L’apagogie est un raisonnement par l’absurde, à l’image de l’absurdité des vies que nous n’aspirons pas tous à rendre meilleure. Govrache met en exergue les comportements de nos quotidiens ahuris "esclave du système et convaincu d’en être le roi", entre "Black Friday" et "Saigneur en paillettes", il a la lame puissante et le propos vigoureux.
Ayant saisi l’importance qu’une belle robe s’accompagne de belles chaussures, Govrache s’est entouré d’Adrien Daoud à la contrebasse, d’Antoine Delprat aux claviers et de Guillaume Sené au beat / sample. Les compagnons lui ont fourni un bel écrin musical en guise de toile pour les tableaux de ses textes.
D’une comparaison grinçante des masses aux pigeons : "Entre plumage et béton gris, qu’importe les merdes qu’on leur lance, ils courent après et disent merci, et le seul truc qui nous fait peur c’est qu’les pigeons peuvent nous chier dessus, s’ils se mettent à prendre de la hauteur, on est foutus, donc pour pas te faire chier sur la tête jette leur des miettes, ça les rend ouf, ils ont des ailes ouais mais t’inquiète, ils ne s’envolent pas tant qu’ils bouffent". Govrache regarde le monde par une autre lucarne, celle qui cisaille et taille un costume trois pièces aux ventripotents du capital.
Mais il ne se contente pas de montrer du doigt la génération des écrans et des transactions virtuelles, il chante la bise toxique et les publics non essentiels (non essentiel) avec émotion. Il devient troublant de sincérité dans la peau d’un ado qui sèche sur sa récitation : "dormeur ne m’en veut pas, je te laisse mourir une fois de plus et en grand poète que je n’suis pas j’te quitte avec à plus dans l’bus, on se recroisera peut-être dans quinze ans, et si tu sais toucher mon âme c’est parce que ce sera le bon moment, et pas parce que t’es au programme" ("Le dormeur du râle").
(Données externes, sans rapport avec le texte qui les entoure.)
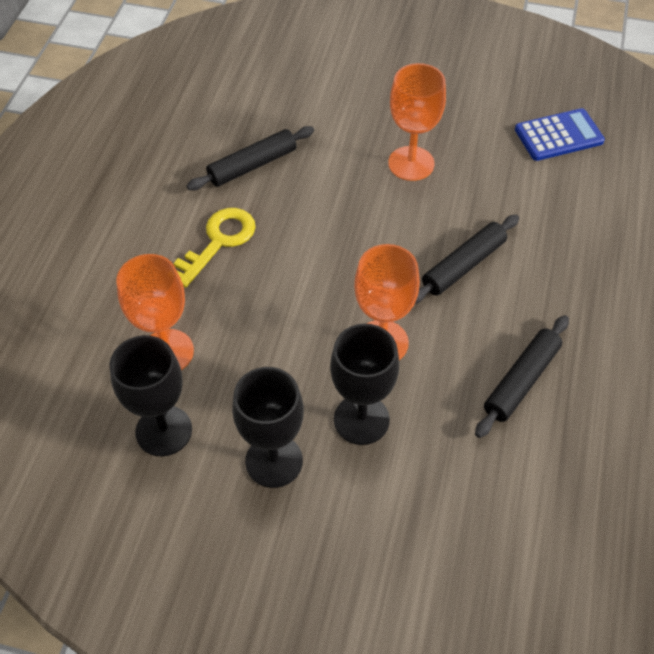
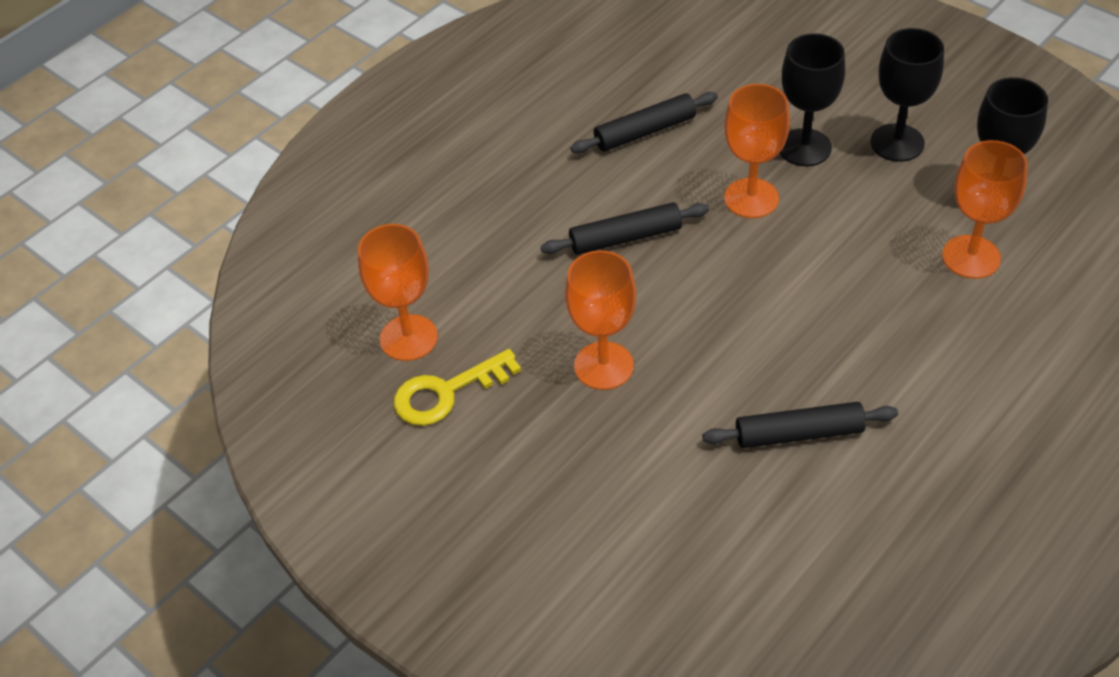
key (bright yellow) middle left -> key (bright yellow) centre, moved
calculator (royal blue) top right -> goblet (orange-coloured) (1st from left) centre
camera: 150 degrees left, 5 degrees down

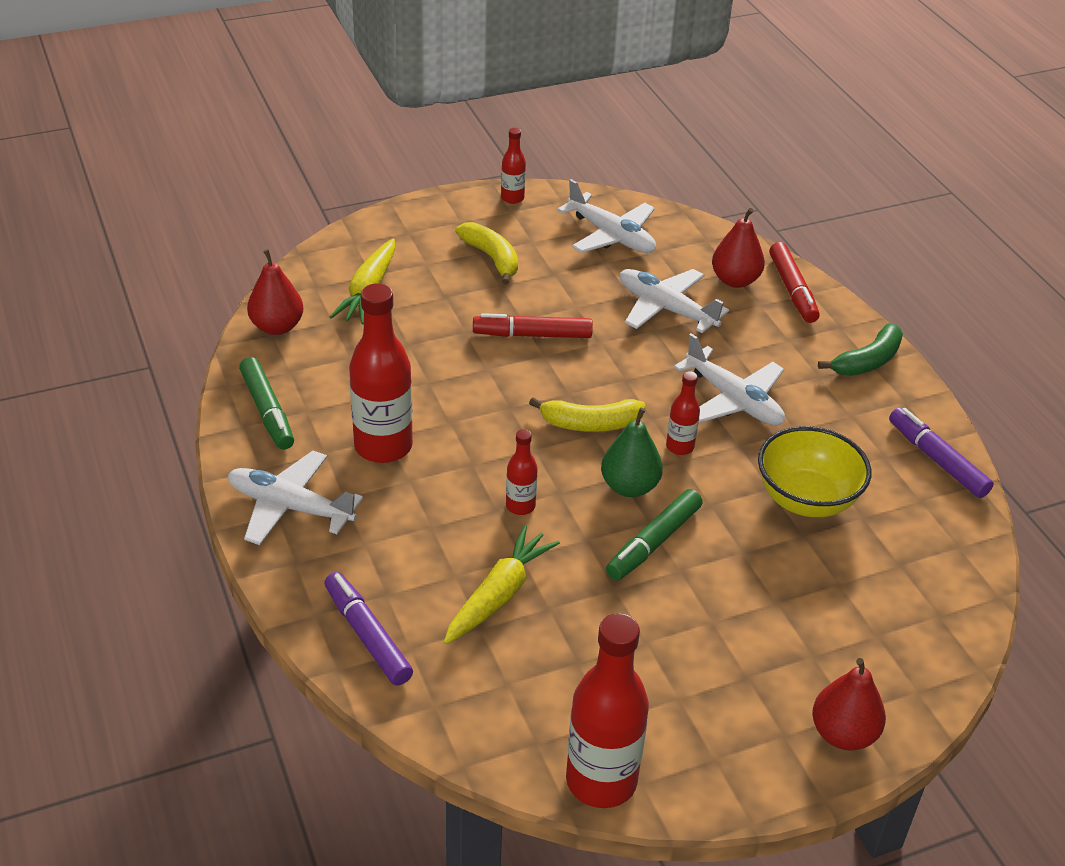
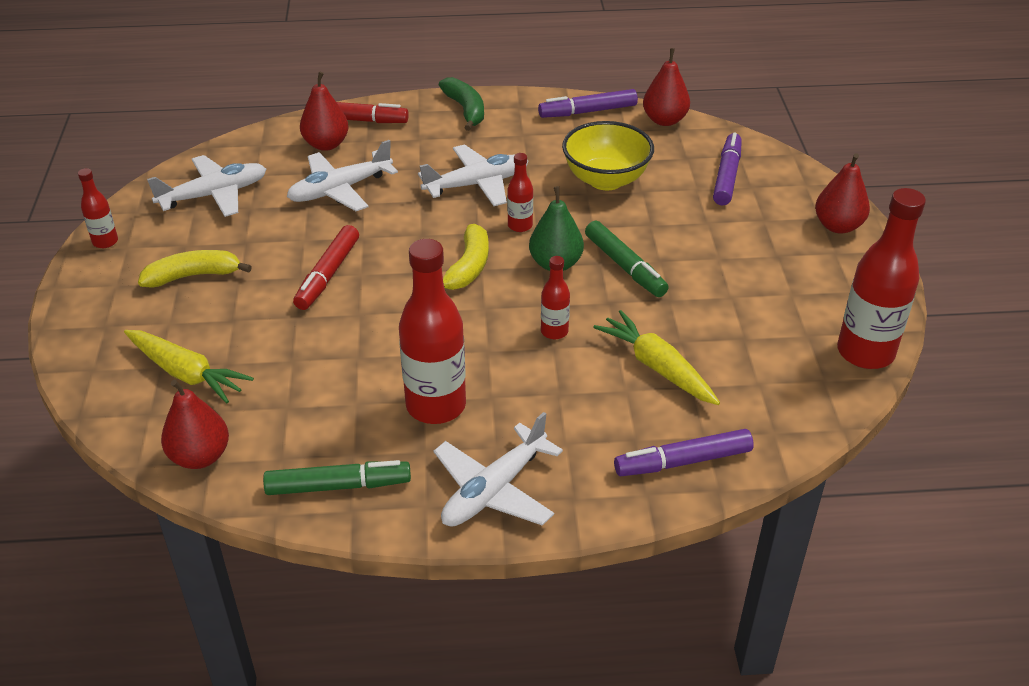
none -> toy pear (crimson) (3rd from left) top centre
none -> marker (purple) (3rd from left) top right
camera: 70 degrees left, 0 degrees up

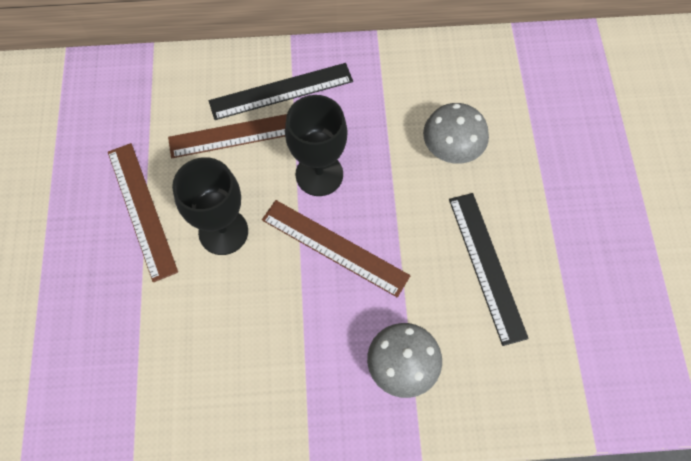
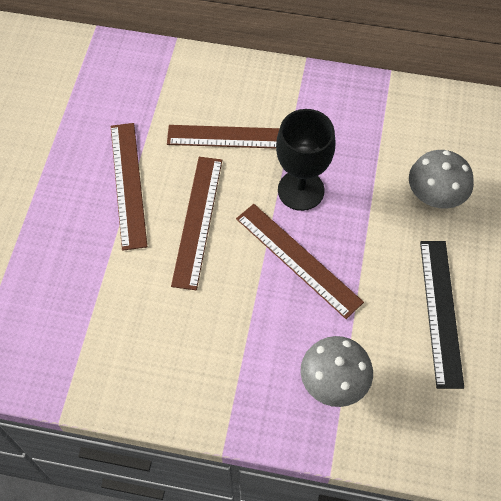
goblet (jet-black) (1st from left) middle left -> measuring stick (russet) (2nd from left) centre
measuring stick (jet-black) (1st from left) top centre -> none
camera: 15 degrees right, 5 degrees down

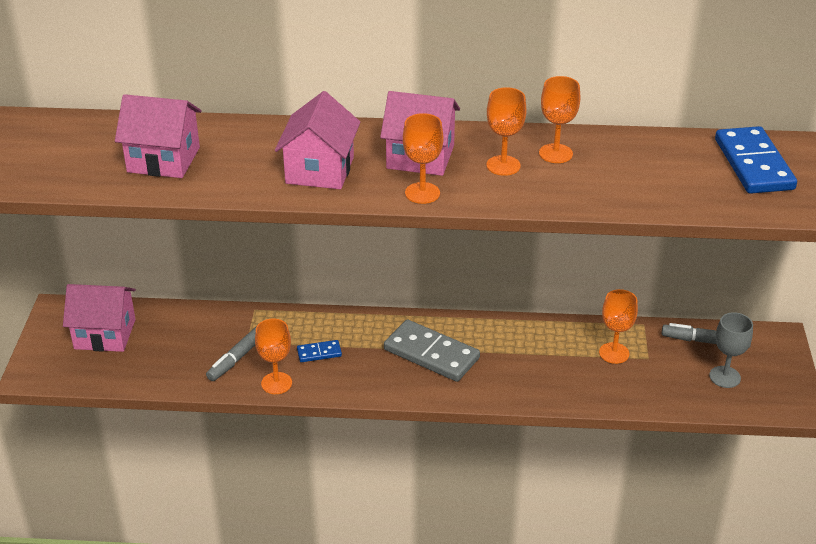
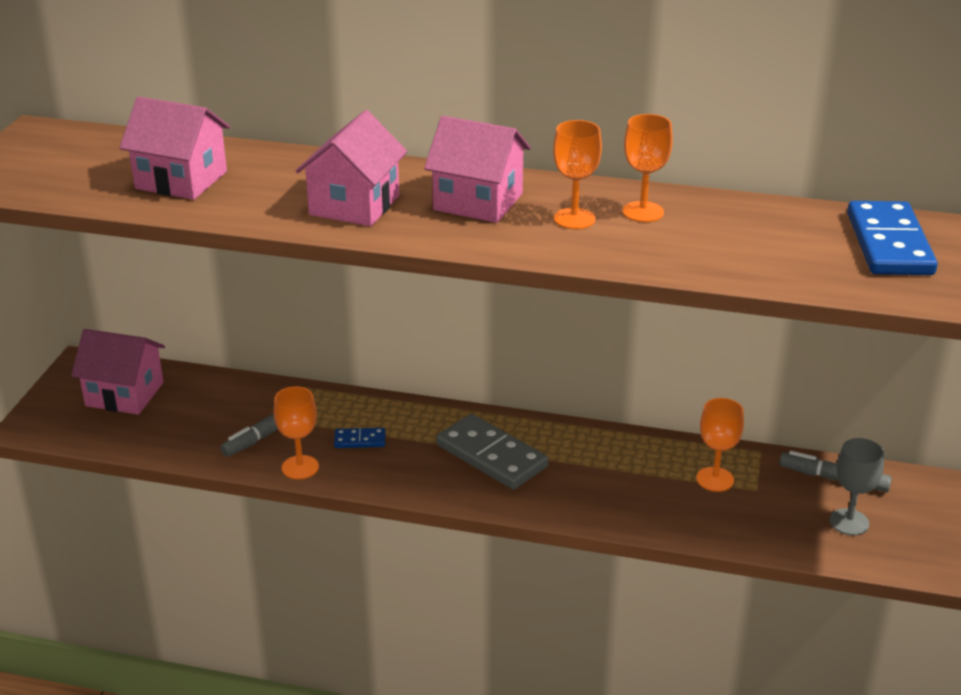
goblet (orange-coloured) (2nd from left) top centre -> none
camera: 10 degrees right, 5 degrees down

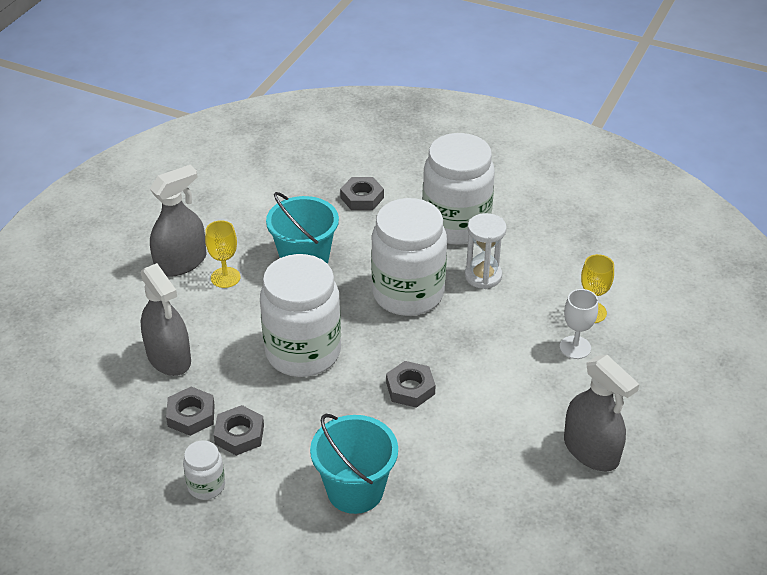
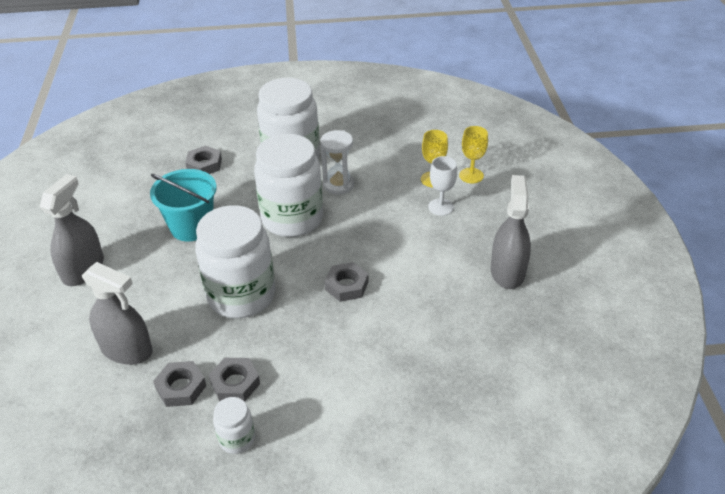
goblet (bright yellow) (1st from left in the first image) middle left -> goblet (bright yellow) (2nd from left) top centre, moved
bucket (turquoise) (2nd from left) bottom centre -> none
spray cleaner (ash-grey) (3rd from left) bottom right -> spray cleaner (ash-grey) (3rd from left) middle right, 105 degrees counterclockwise
camera: 30 degrees left, 0 degrees up

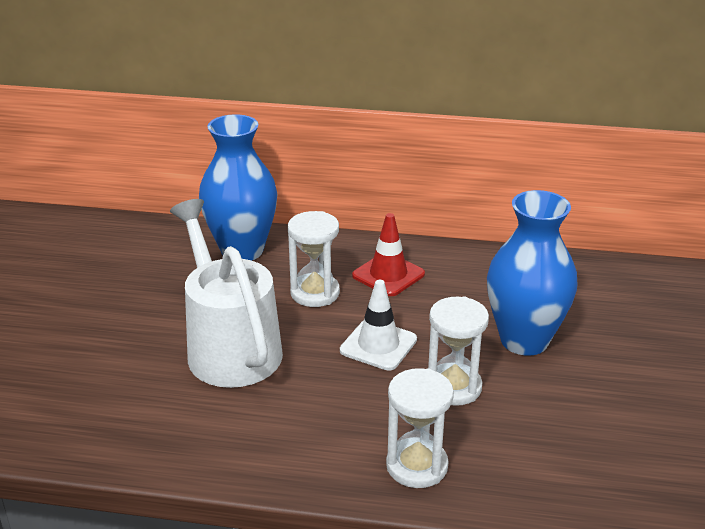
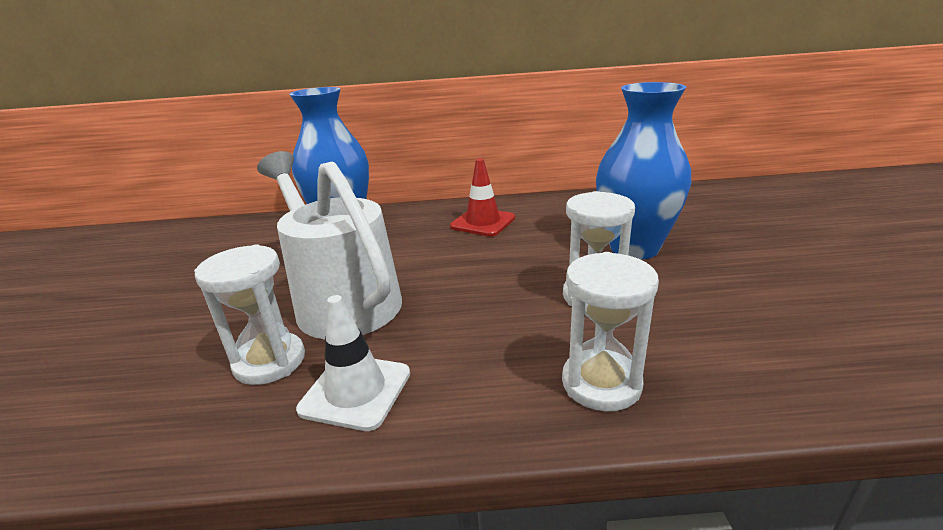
sandglass (snow-white) (1st from left) centre -> sandglass (snow-white) (1st from left) middle left, moved
road cone (snow-white) centre -> road cone (snow-white) bottom centre, moved
camera: 10 degrees left, 5 degrees down

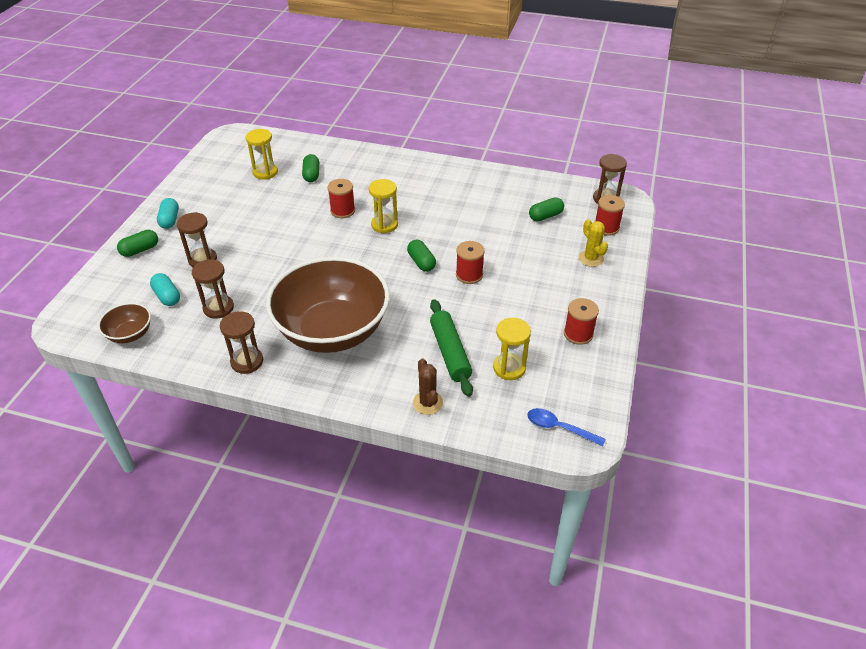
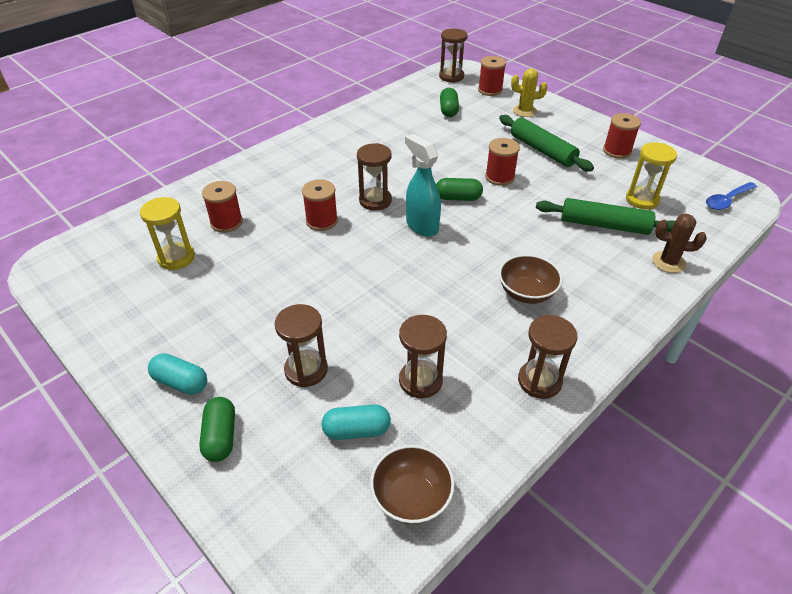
deep dish (russet) (2nd from left) centre -> deep dish (russet) (2nd from left) middle right, x0.42
pill (emerald) (2nd from left) top centre -> reel of thread (crimson) (1st from left) middle left
sandglass (bright yellow) (2nd from left) top centre -> sandglass (russet) (2nd from left) top centre
none -> spray cleaner (turquoise) top centre
none -> rolling pin (emerald) (1st from left) top right
camera: 60 degrees left, 0 degrees up

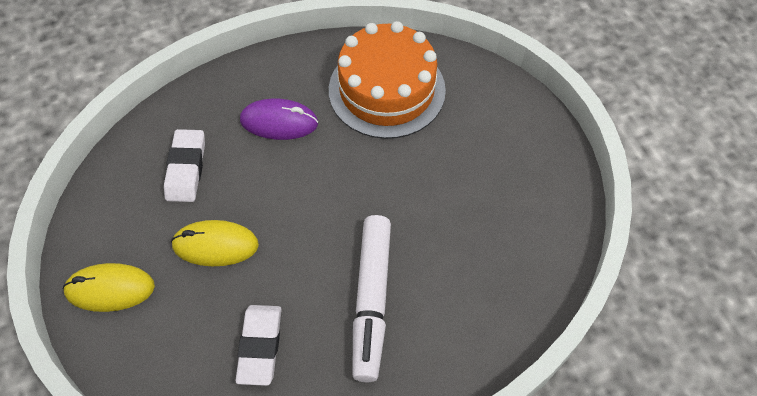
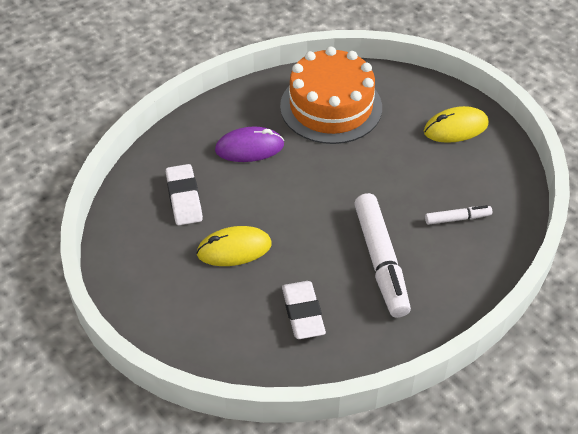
PC mouse (bright yellow) (1st from left in the first image) bottom left -> PC mouse (bright yellow) (2nd from left) top right, moved
none -> marker (snow-white) (2nd from left) middle right
camera: 15 degrees left, 10 degrees down

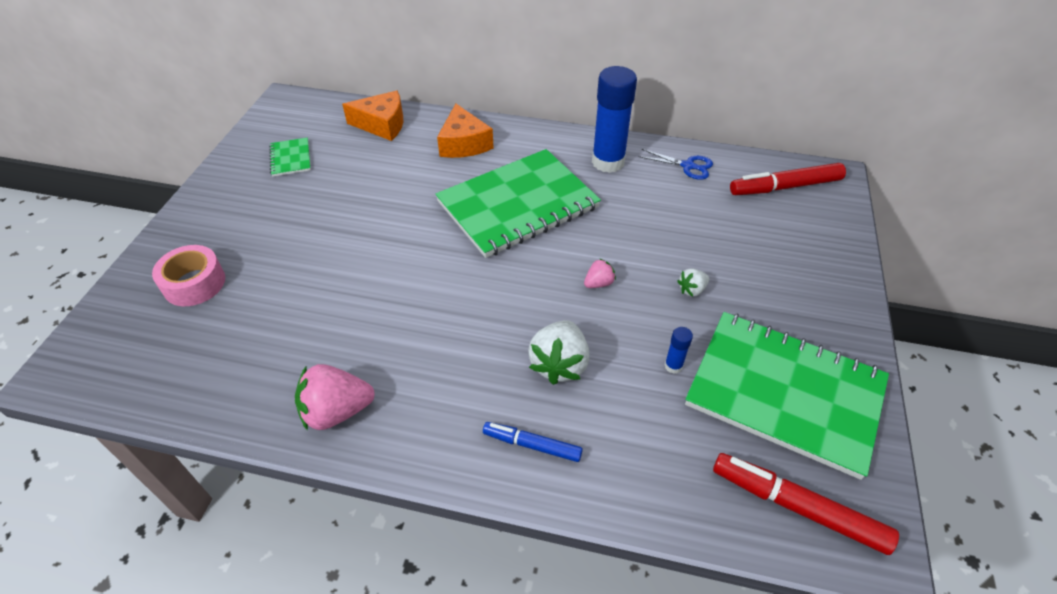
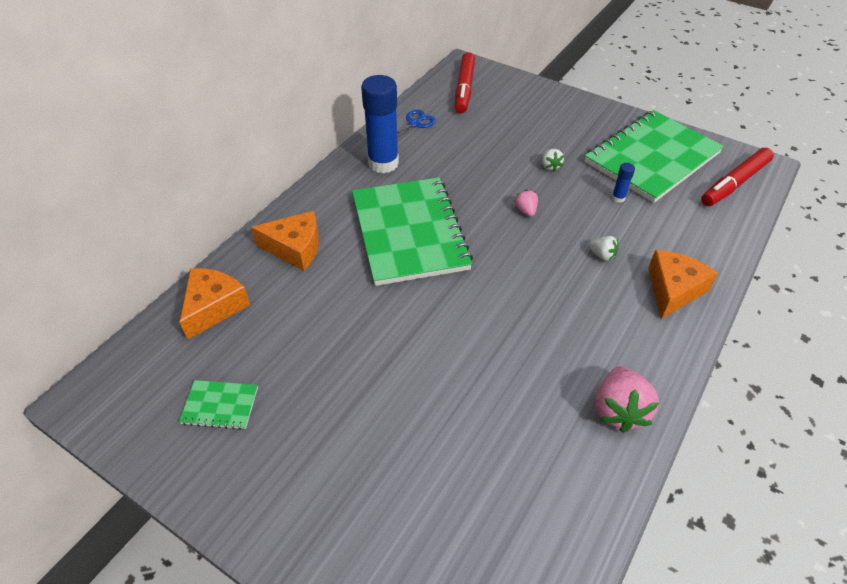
sticky tape (pink) middle left -> none
marker (royal blue) bottom centre -> piece of cheese (orange-coloured) (3rd from left) middle right
toy strawberry (snow-white) (1st from left in the first image) centre -> toy strawberry (snow-white) (2nd from left) middle right, x0.52
camera: 70 degrees left, 0 degrees up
Mélancolique et réaliste, Govrache sait être juste et touchant, il est à la fois le peintre et le tableau des émotions qu’il engendre. Loin de susciter le rejet des faits qu’il décrit, l’artiste invite à l’indulgence, en toute sincérité. Ni donneur de leçon ni victime, encore moins bourreau, Govrache est un faiseur de mots bourré de talent. Qui pique un peu quand même.
"J’ai envie de sourire bêtement et marcher en n’ayant rien en tête sauf cette petite mélodie qui te rappelle comme on peut être heureux quand le monde s’arrête" ("Quand le monde s’arrête"). Pareil.